In 1957 J.M. Castillet wrote a book entitled La hora del lector(‘The hour of the reader’). He was indeed a prophet. In 1962 I wrote my Opera aperta. In that book I advocated the active role of the interpreter in the reading of texts endowed with aesthetic value. When those pages were written, my readers mainly focussed on the open side of the whole business, underestimating the fact that the open-ended reading I was supporting was an activity elicited by (and aiming at interpreting) a work. In other words, I was studying the dialectics between the rights of texts and the rights of their interpreters. I have the impression that, in the course of the last decades, the rights of the interpreters have been overstressed.

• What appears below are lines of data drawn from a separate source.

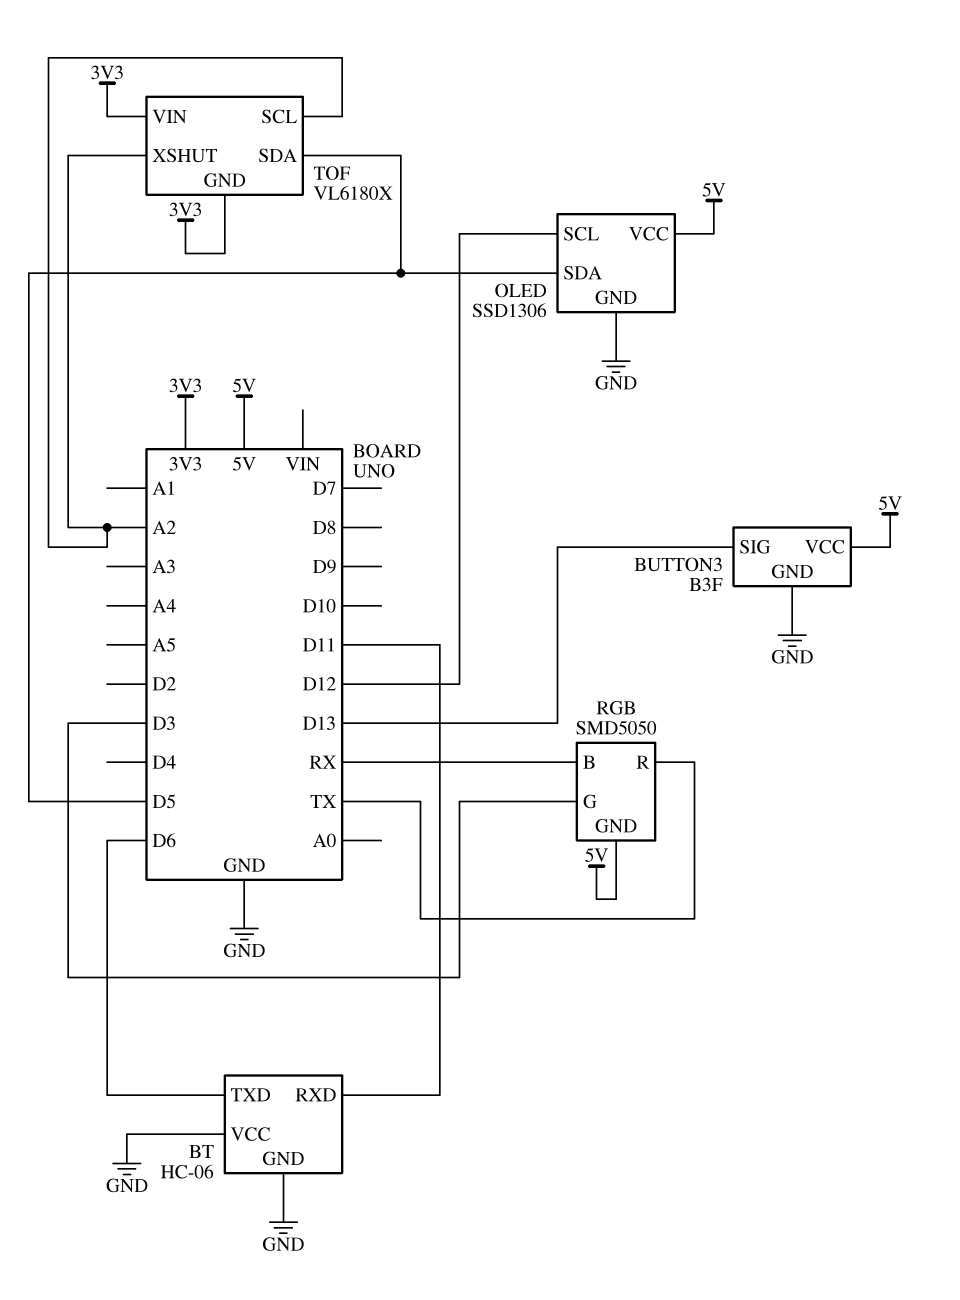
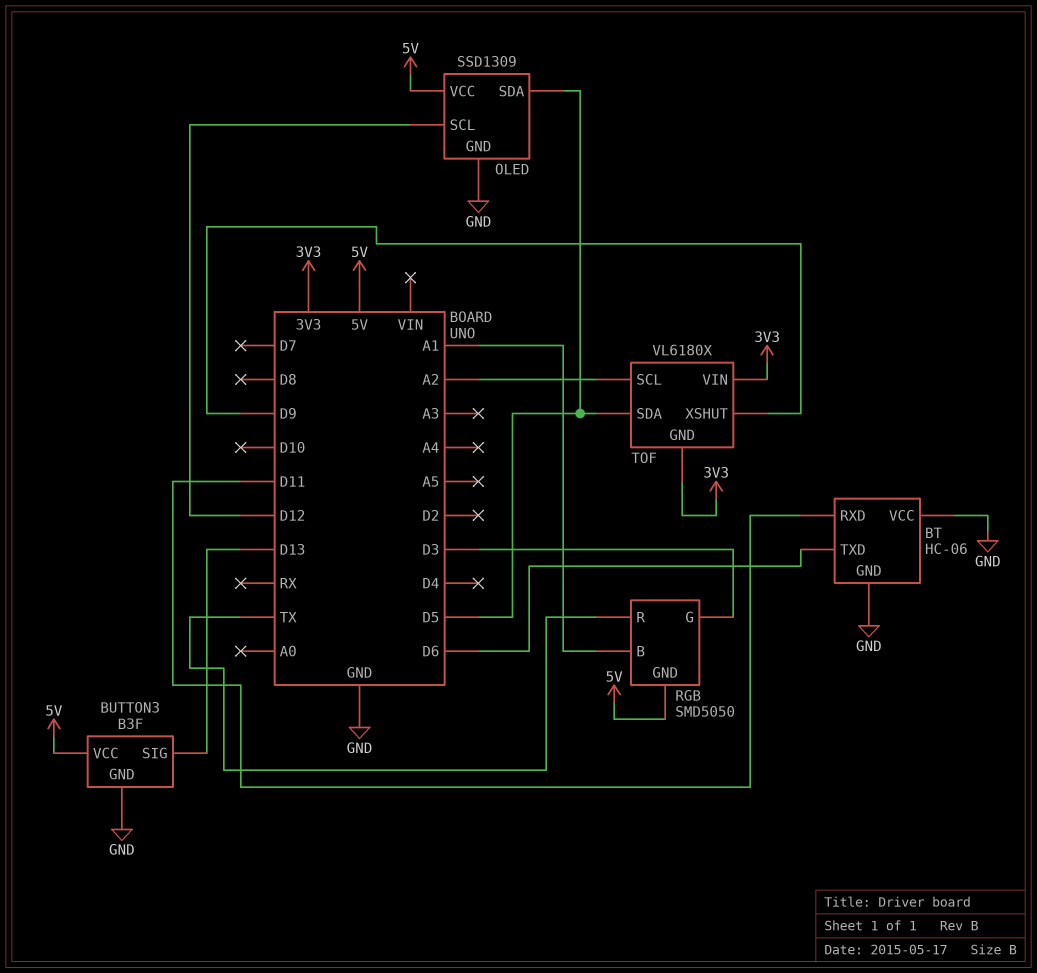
OLED: SSD1306 -> SSD1309
RGB pin B: RX -> A1
TOF pin XSHUT: A2 -> D9

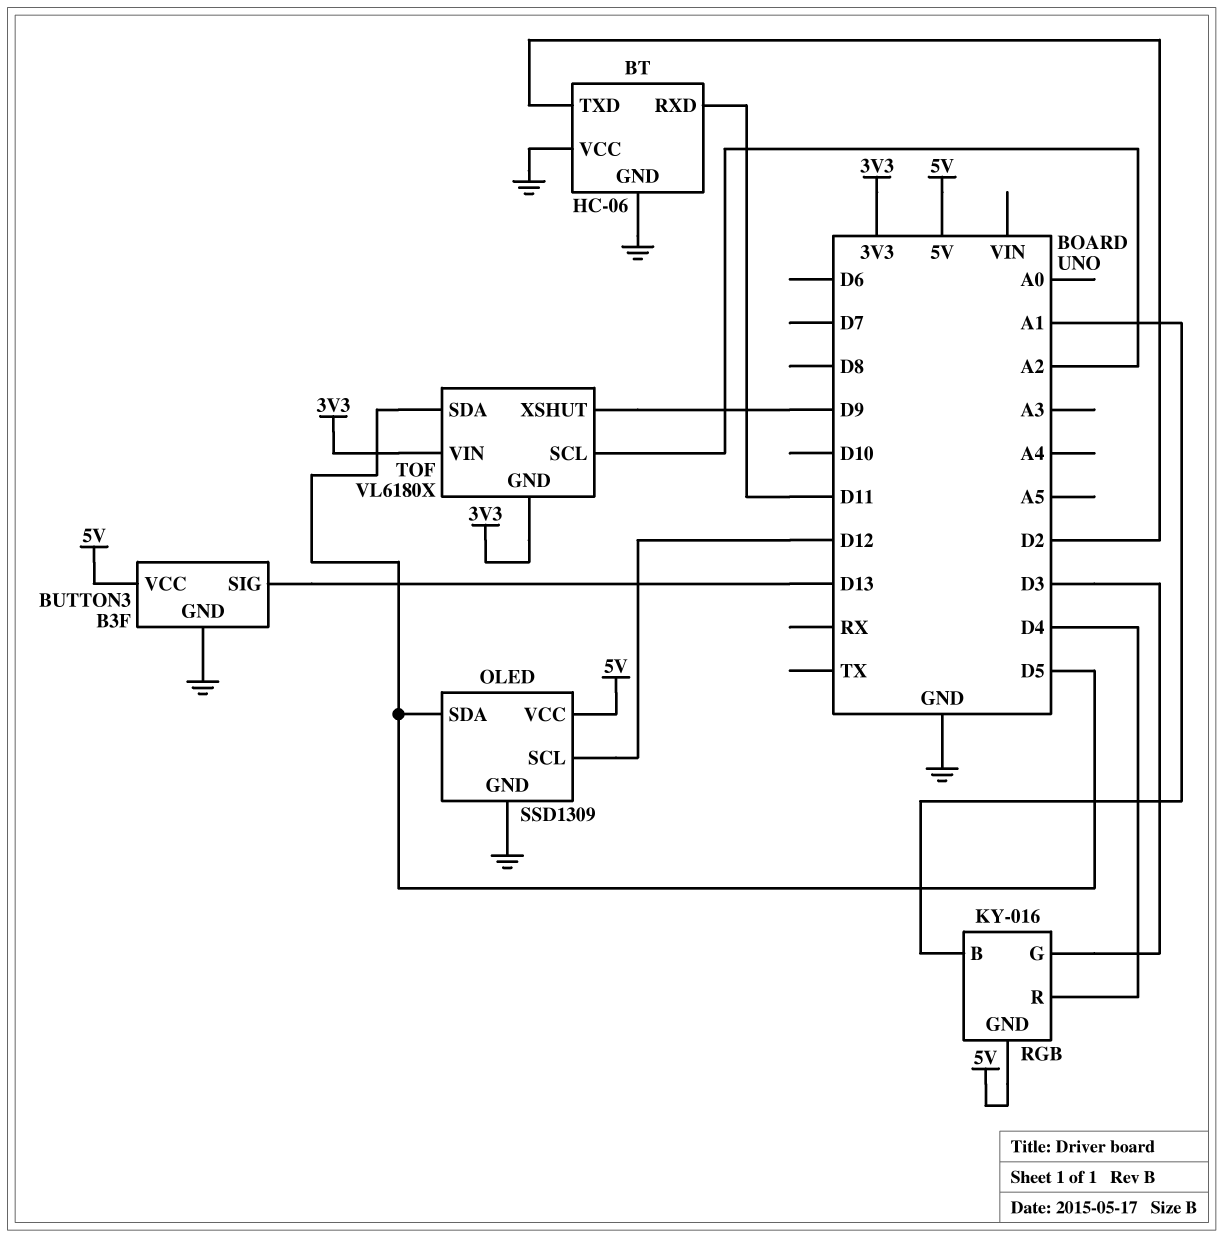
BT pin TXD: D6 -> D2
RGB: SMD5050 -> KY-016
RGB pin R: TX -> D4

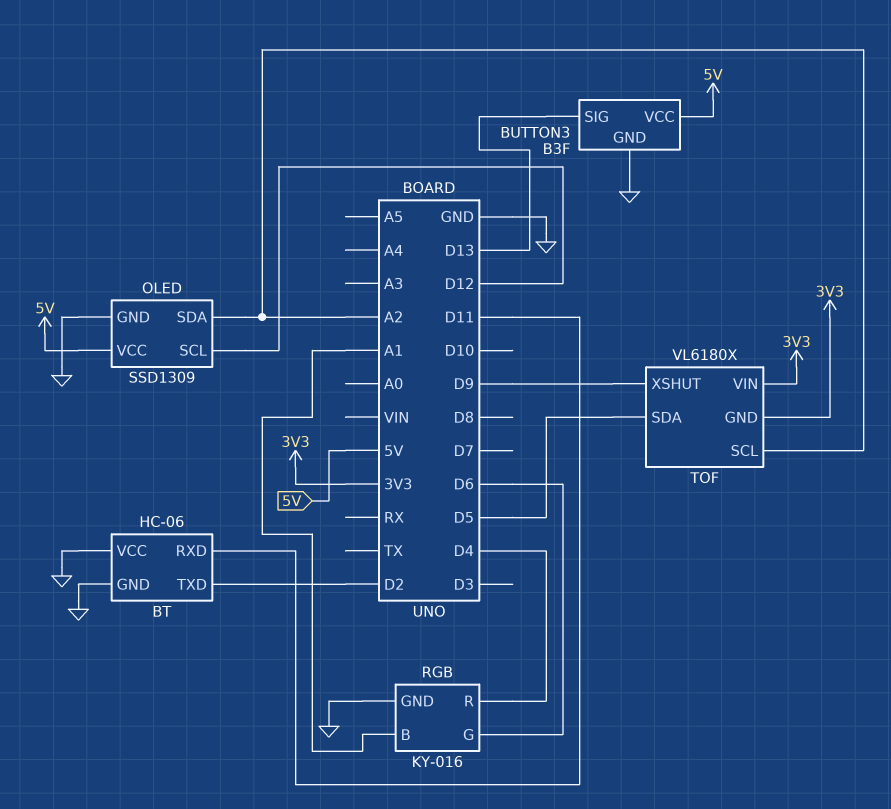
OLED pin SDA: D5 -> A2
RGB pin G: D3 -> D6
RGB pin GND: 5V -> GND

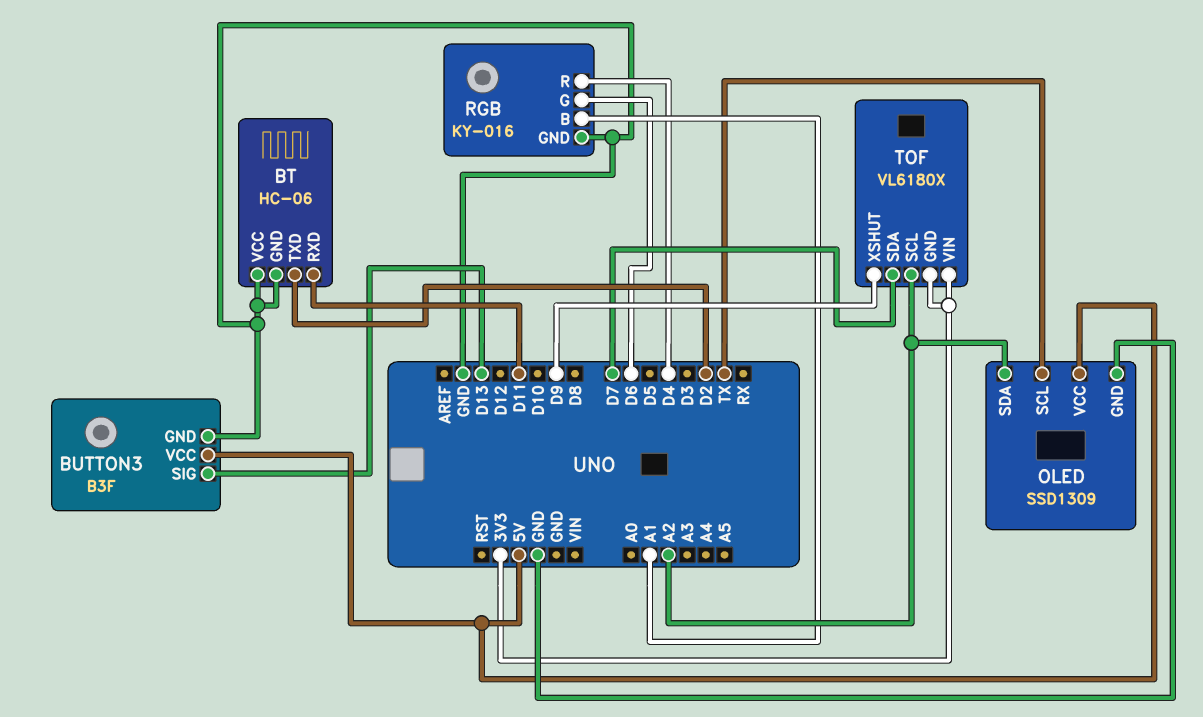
OLED pin SCL: D12 -> TX
TOF pin SDA: D5 -> D7

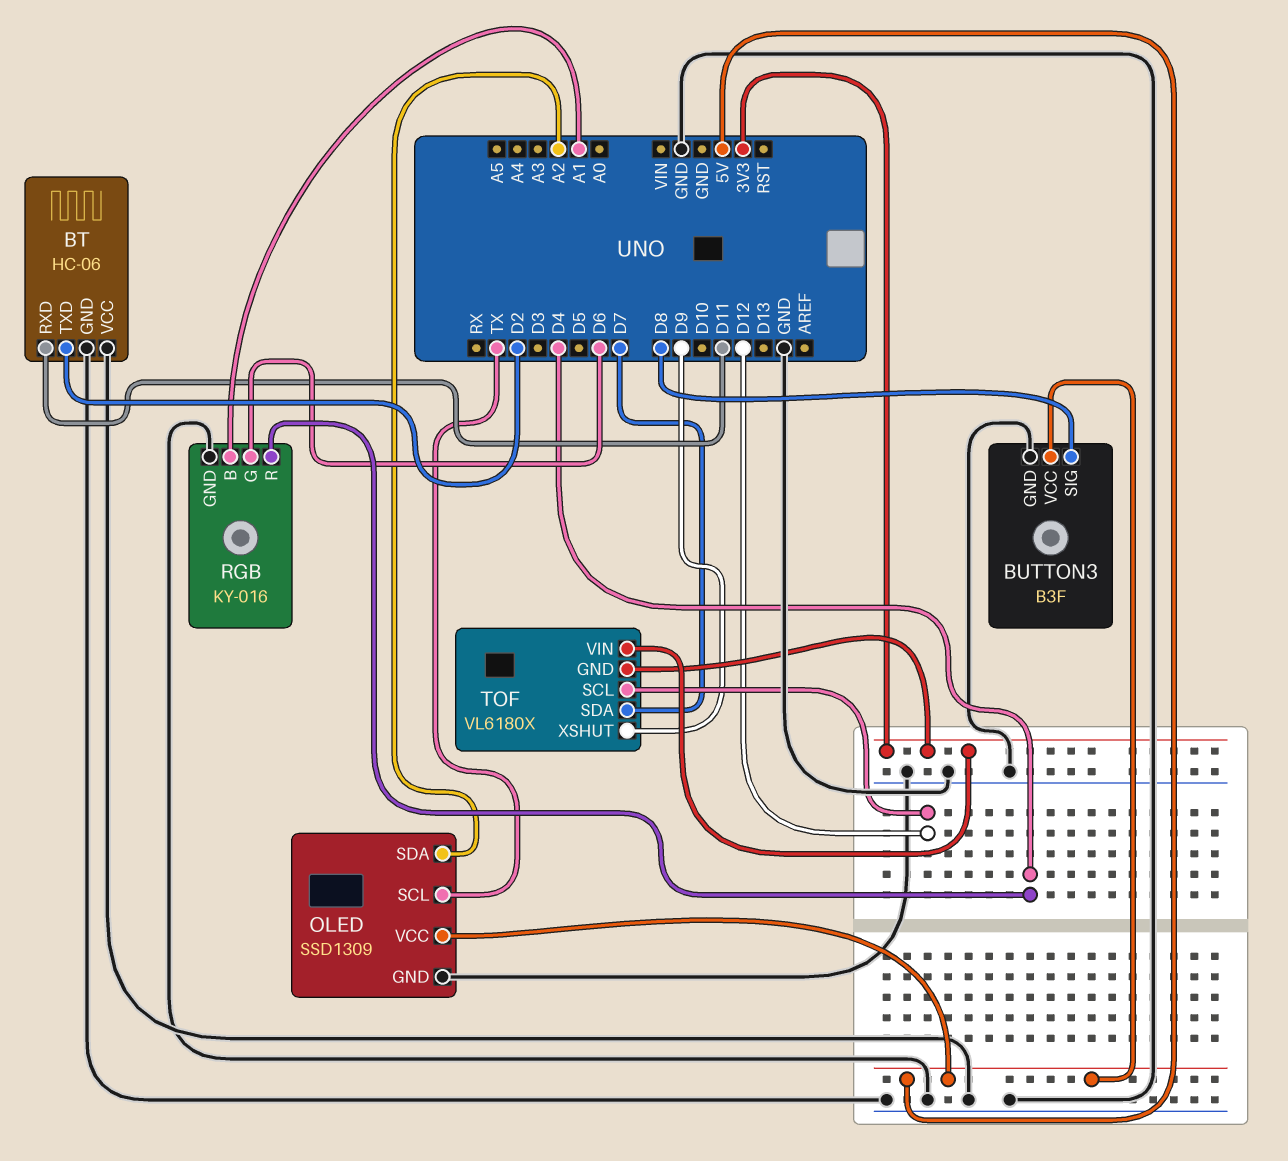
BUTTON3 pin SIG: D13 -> D8
TOF pin SCL: A2 -> D12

In my more recent writings (A Theory of Semiotics, The Role of the Reader, and Semiotics and the Philosophy of Language) I elaborated on the Peircean idea of unlimited semiosis. In my presentation at the Peirce International Congress at Harvard University (September 1989) I tried to show that the notion of unlimited semiosis does not lead to the conclusion that interpretation has no criteria. To say that interpretation (as the basic feature of semiosis) is potentially unlimited does not mean that interpretation has no object and that it ‘riverruns’ merely for its own sake. To say that a text has potentially no end does not mean that every act of interpretation can have a happy end.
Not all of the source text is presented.